Mauricio sabía que su amigo tenía razón. Ante un tribunal, los de San Marcos alegarían que la entrega se quiso realizar cuando el plazo había expirado, que los hábitos no eran de la calidad acordada o cualquier otra excusa que se le ocurriera al picapleitos de turno. En última instancia, los magistrados siempre fallaban a favor de los poderosos. Y en Florencia no había nadie más poderoso que Savonarola.
—Mejor será conformarse con perder el menor importe posible en tan ruinoso negocio —admitió Mauricio—. Lo verdaderamente irrecuperable es el cargamento hundido por los piratas berberiscos.
—Ahí sí hemos echado por la borda una buena parte de nuestra fortuna —sentenció Bruno con semblante taciturno—. En el colmo de la mala suerte, la compañía aseguradora del cargamento se ha declarado en quiebra. Es como si hubiéramos pisado mierda de vaca.
—O algo peor. Porque del dinero que le prestamos a Cristóbal Colón no hemos visto ni un florín ni un mal maravedí.
—Ahí invertimos no tanto pensando en la devolución del préstamo, sino en las oportunidades de negocio si Colón descubría otra ruta más rápida y segura hacia las Indias. Por increíble que parezca, lo ha conseguido, así que tarde o temprano obtendremos beneficios ingentes.
—Ojalá tengas razón, Bruno, porque de momento esas Indias a las que ha llegado Colón no poseen ni seda ni ricas especias con las que comerciar.
—Por eso están enviado plantones de caña de azúcar a las tierras recién descubiertas.
Mauricio sabía lo caro que era el azúcar, la única sustancia más dulce que la miel. En Europa era de difícil cultivo por la falta de agua, pero las islas recién descubiertas parecían idóneas para plantar cañas de azúcar. Sin embargo, ése era un negocio a largo plazo, y Mauricio necesitaba el dinero con premura.
—Los Reyes Católicos premiaron el éxito del Almirante, entre otras mercedes, con mil doblas de oro.

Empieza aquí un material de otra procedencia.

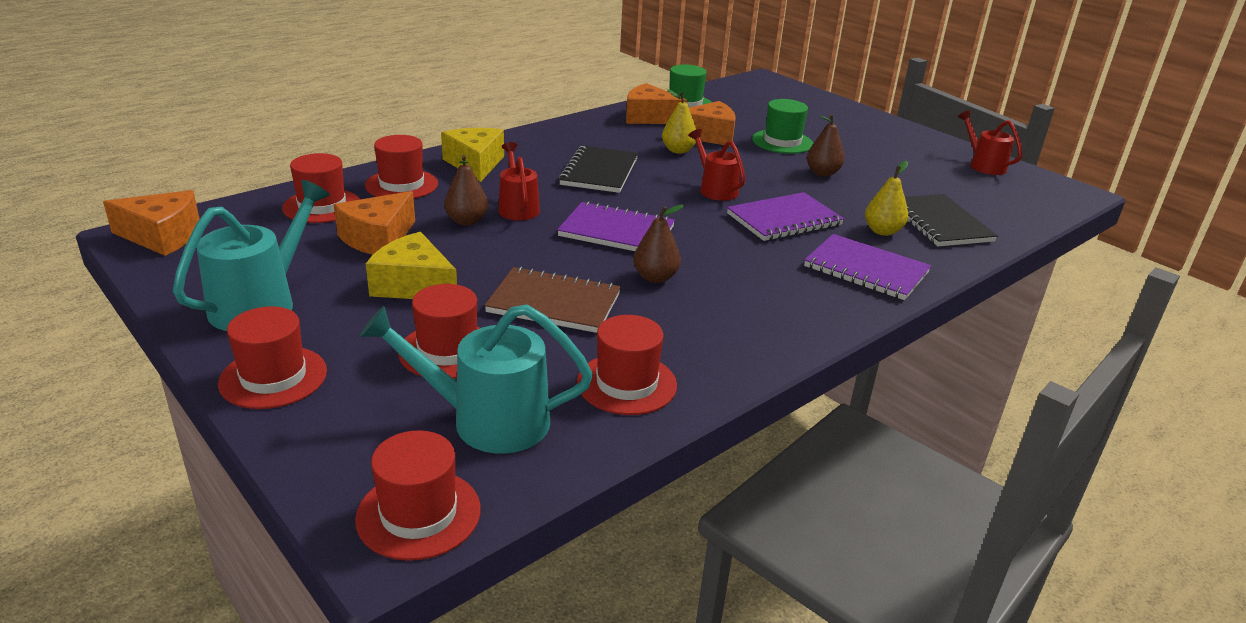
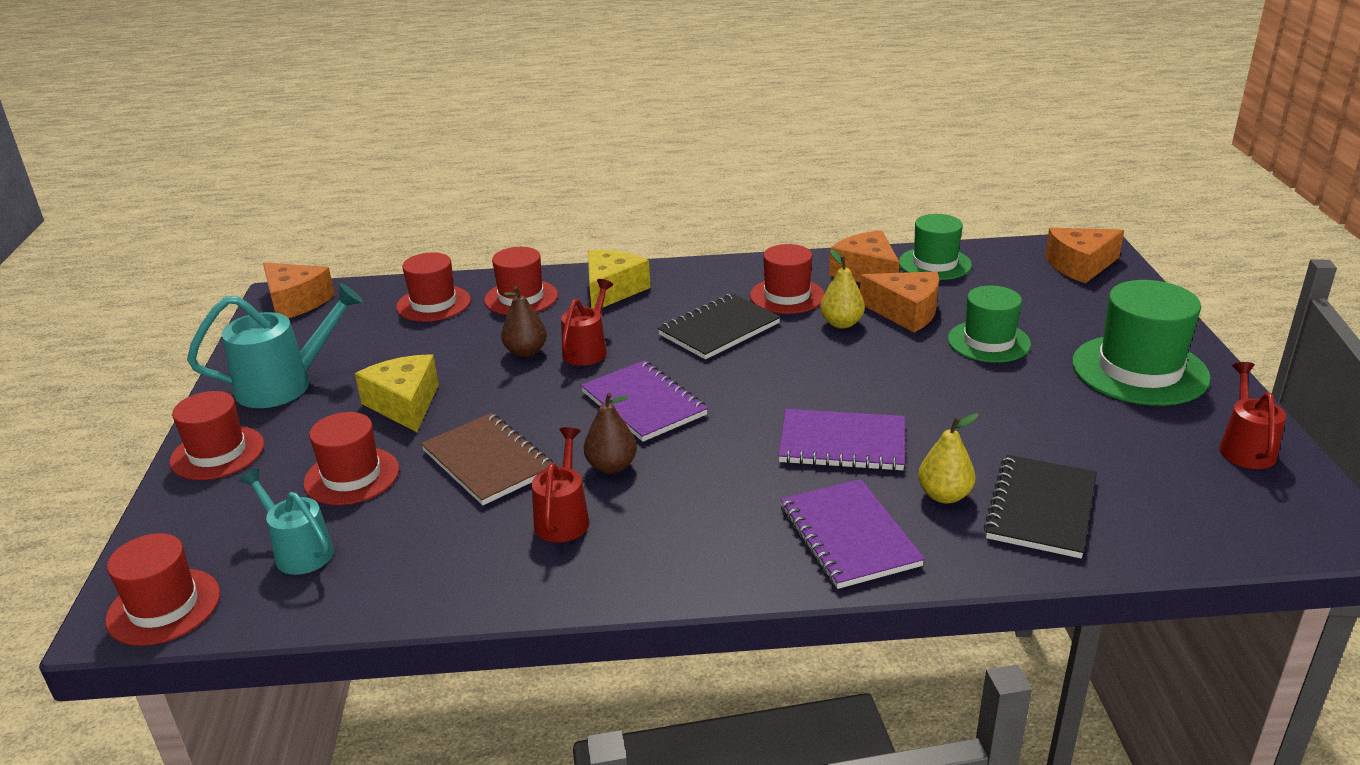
camera: 40 degrees right, 0 degrees up
(378, 238) = (435, 349): orange cheese -> orange cheese (1079, 265)
(486, 420) = (298, 551): turquoise watering can -> turquoise watering can, size x0.63
(627, 384) = (441, 564): red hat -> red hat (787, 296)
(715, 189) = (815, 383): red watering can -> red watering can (563, 517)
(822, 173) = (980, 397): brown pear -> none
(882, 139) = (1139, 370): none -> green hat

Bien nos hubiera podido pagar con las recompensas recibidas.
—Razón no te falta, Mauricio. No obstante, Colón se excusó aduciendo grandes deudas anteriormente contraídas y asegurando que nos pagará con el oro que traiga de regreso tras su segundo viaje. ¿Qué podíamos hacer? Colón es un héroe en España y cualquier reclamación que le hagamos será tan fútil como un puñetazo de aire. Ahora bien, tan pronto llegue hasta la corte del Gran Khan, podremos comprar y vender las especias eludiendo los exorbitantes peajes que tanto encarecen los productos orientales. No dudes de que la riqueza está a punto de entrar por la puerta de nuestra casa.
—Tal vez, aunque no creo que sea a través de esa planta cuyo humo inhalan los indios de esas nuevas tierras.
Bruno se rio con ganas la ocurrencia de Mauricio. Hacía unas semanas habían probado unas hojas secas, que los indios llamaban tabaco, enrolladas en un canutillo. Habían prendido fuego a un extremo del tubito aspirando a continuación por el otro. Inmediatamente habían empezado a toser mientras pequeñas nubes de humo salían por su boca y sus ojos, irritados, se humedecían.
—Desde luego la plantación de tabaco sería el negocio más ruinoso de todos los tiempos —aseveró Bruno—. Quizás a los indios salvajes les guste inhalar ese humo maldito, pero ningún cristiano en su sano juicio los imitará.